At the Zen temple of Ryōan-ji in Kyoto there is a rectangular rock garden breathing silently into the infinite. To evoke this Ryōan-ji garden we would need to speak in whispered tones and gaze at it with quiet eyes (quelling any inner turmoil) so we can breathe in the rocks and pebbles of this dry landscape.
This garden is set out as a rectangle containing fifteen boulders surrounded by white gravel and framed by a semicircular clay wall. Two pale boulders emerge isolated from the sandy area, whereas the other darker rocks form five clusters encircled by green moss. The pale, sandy section is meticulously maintained. The wall, topped off with a little sloping roof, is made from a mixture of clay and rapeseed oil to mirror the brightness of the white sand. Although it seems to be flat, in actual fact the garden slopes at a slight angle for drainage. The slope of the wall along with that of the garden create a slight twist on perspective that increases surface depth by 248 square metres. Dating back to the XVth century, when the temple was revamped, this garden may actually be even older than the temple. However no-one knows for sure who designed it. It is a dry landscape rock garden with minimal vegetation that is Zen in nature. Zen is a Japanese term derived from the Chinese word Ch’an and Sanskrit word Dhyan, meaning meditation. In Buddhism this favours Awakening by means of seated meditation (zazeri) and physical work done with mindfulness (samu). A definition that is schematic in nature, for sure.

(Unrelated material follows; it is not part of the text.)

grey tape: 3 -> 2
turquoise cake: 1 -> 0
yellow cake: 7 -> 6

Schematic, this garden is so bare it causes chins to wag rather than fall silent. This “scorched landscape” (Paul Claudel) is so abstract that the mind wants to find some meaning at all costs; here there is a sea of sand with waves that have been meticulously raked, over there there are islands and mountains, perhaps a cloud here, this anguished rock must be a crane (symbolising bliss) and the other one a tortoise (symbolising long life). The symbol is legible: one of the supposed ‘fathers’ of this garden, Tessen Sôki, wrote: “The mound of an ant-hill rises as high as the Five (holy) Mountains and the hole is where the frog hides in the depths of an infernal world.” But we are also aware of the tongue-in-cheek dialectic of Zen masters… The number 15 could corroborate a symbolic interpretation, in that the best known anecdote about this garden is that one can never sees all the rocks at one time as one always remains hidden from view because fifteen is supposed to symbolise completeness in Buddhism so to see all the rocks would mean having reached a state of satori (Awakening).

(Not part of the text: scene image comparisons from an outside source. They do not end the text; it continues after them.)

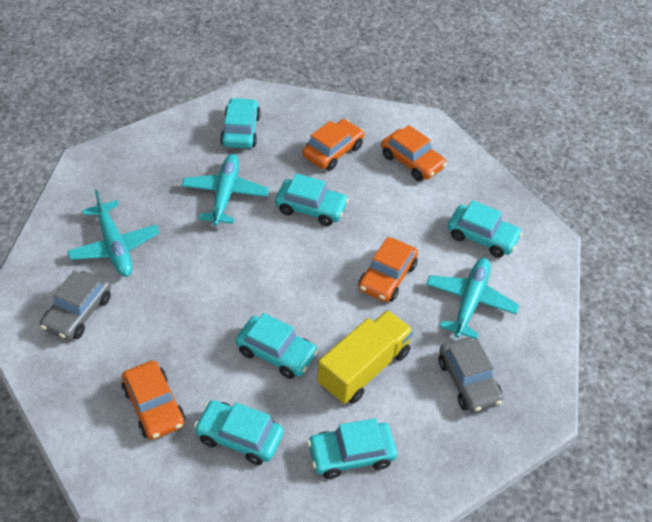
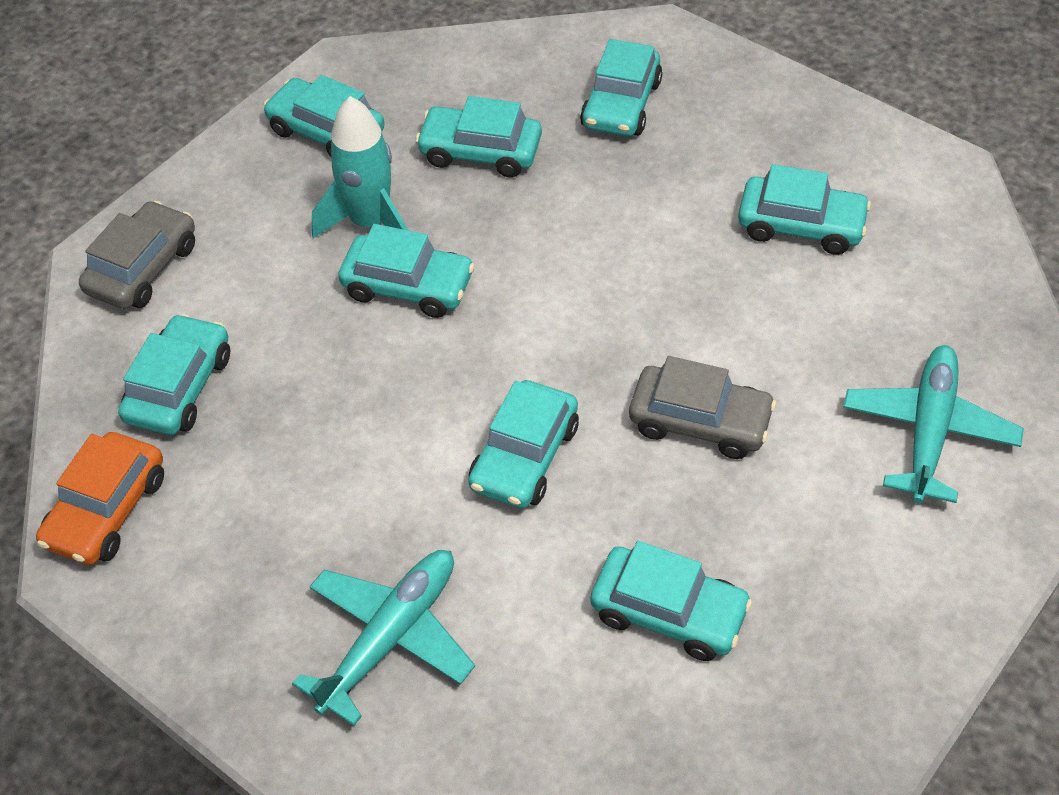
orange car: 4 -> 1
turquoise car: 6 -> 8
turquoise plane: 3 -> 2
turquoise rocket: 0 -> 1
yellow truck: 1 -> 0

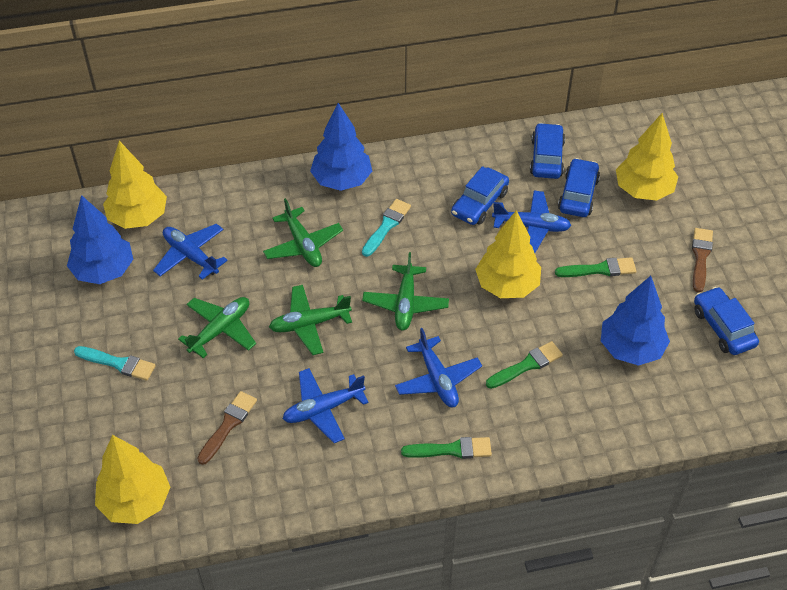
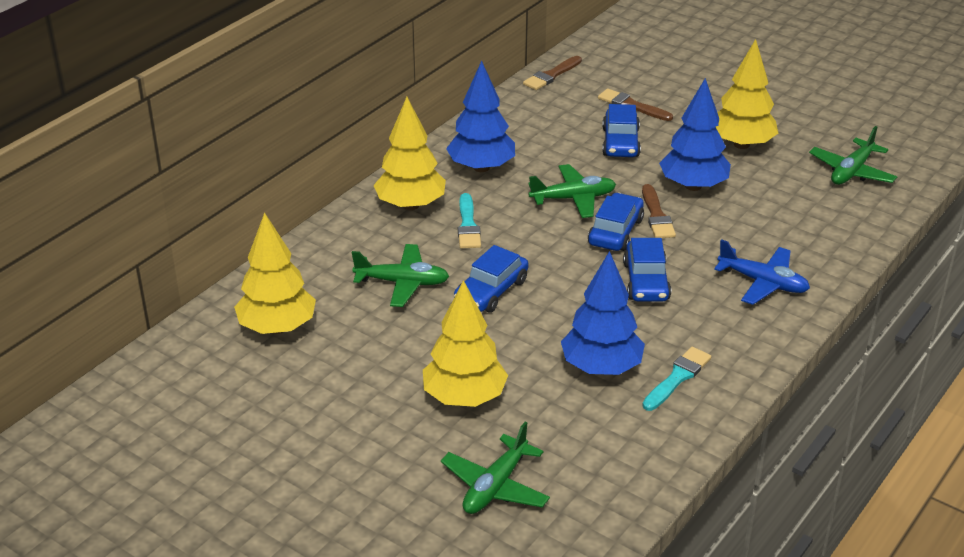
blue plane: 4 -> 1
brown brush: 2 -> 3
green brush: 3 -> 0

The oldest known gardening manual, Sakuteiki, dating back to the XIth or XIIth century, kicked off with a first chapter devoted to “Ishi wo taten koto” (The art of arranging rocks), at a time when Japan already had a thousand years of gardening tradition under its belt (niwa, a space free of contamination). But the variety of Japanese gardening genres during different empires, fashion trends, religious inspiration – original Shintoism, Buddhism from Korea, Zen – continental influences (particularly from China) would create a syncretic coherence, a style: connoisseurs maintain that you can always see a staging of the sea from which mountains appear, that there are fluid and stable elements, fleeting movement and the immutable eternal.

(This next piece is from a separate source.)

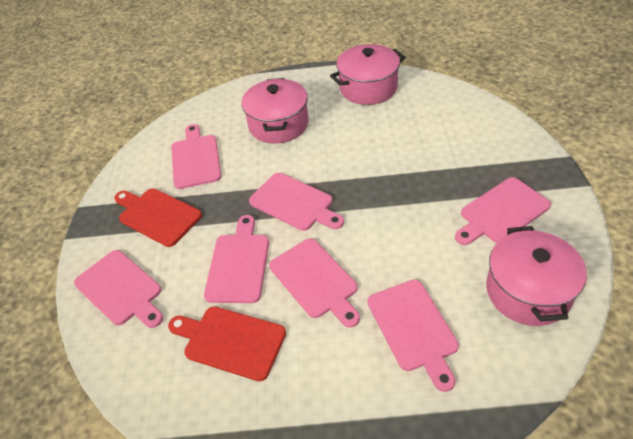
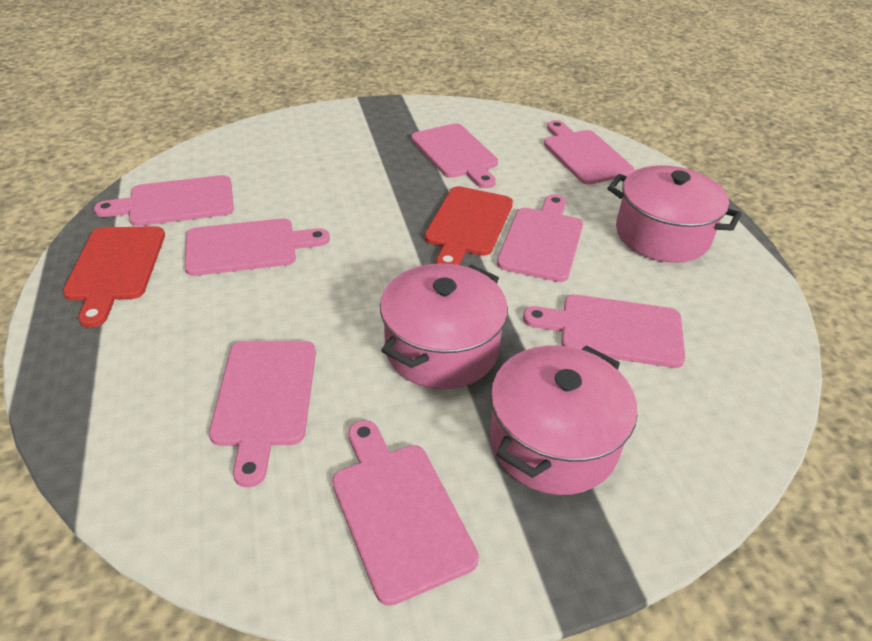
pink cutting board: 7 -> 8

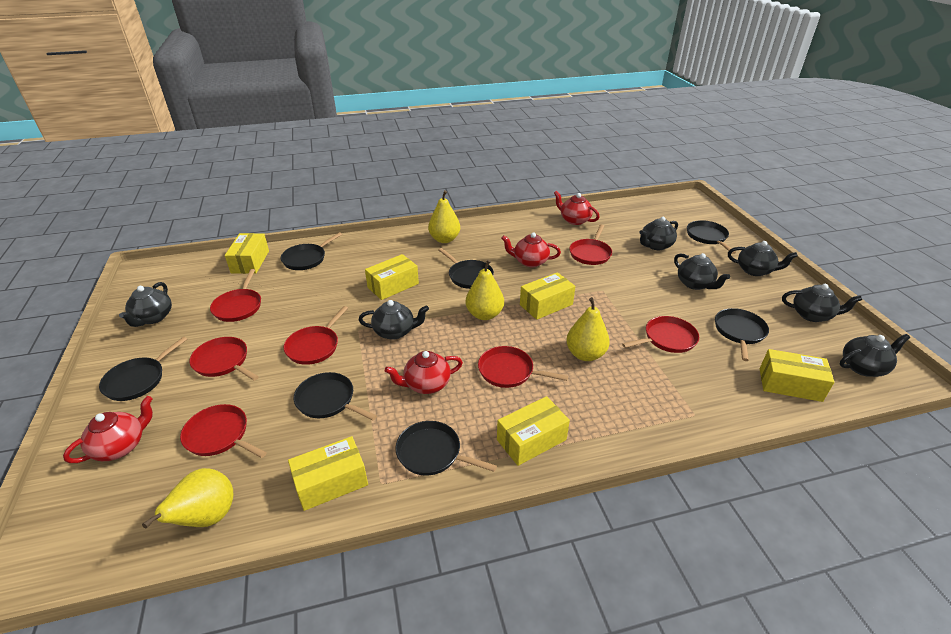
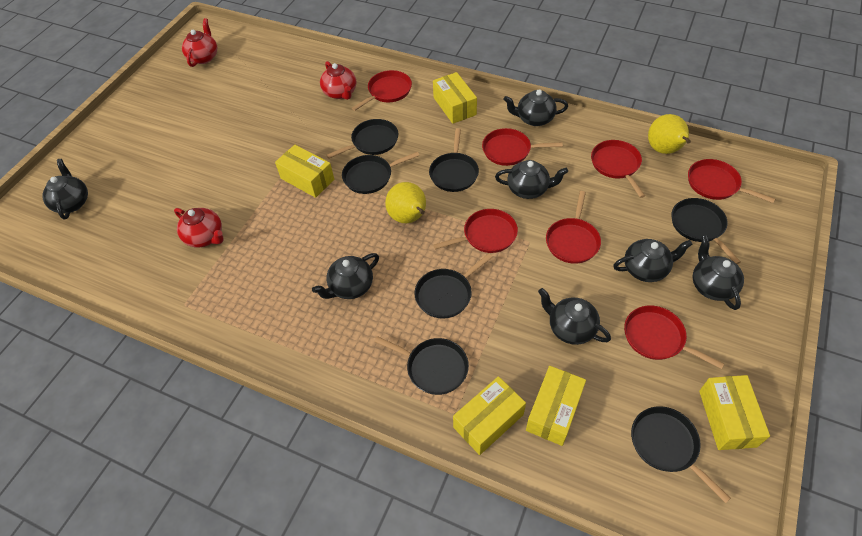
red teapot: 4 -> 3
yellow box: 6 -> 5
yellow pear: 4 -> 2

However, a less well-known fact brought to light by François Berthier is that at the end of the Muromachi era (1333-1568), the Ryōan-ji garden was famous for its cherry tree… So, leaving aside the noisy flurry of speculation, one would be well inspired to slowly breathe the ascetic rarity of the elements and the mysterious equilibrium that connects them, trying to appease the profusion of senses so to let oneself be taken by the enigmatic calm of this rock garden. Or else, a selfie with Ryōan-ji in the background is sure to tick all the boxes.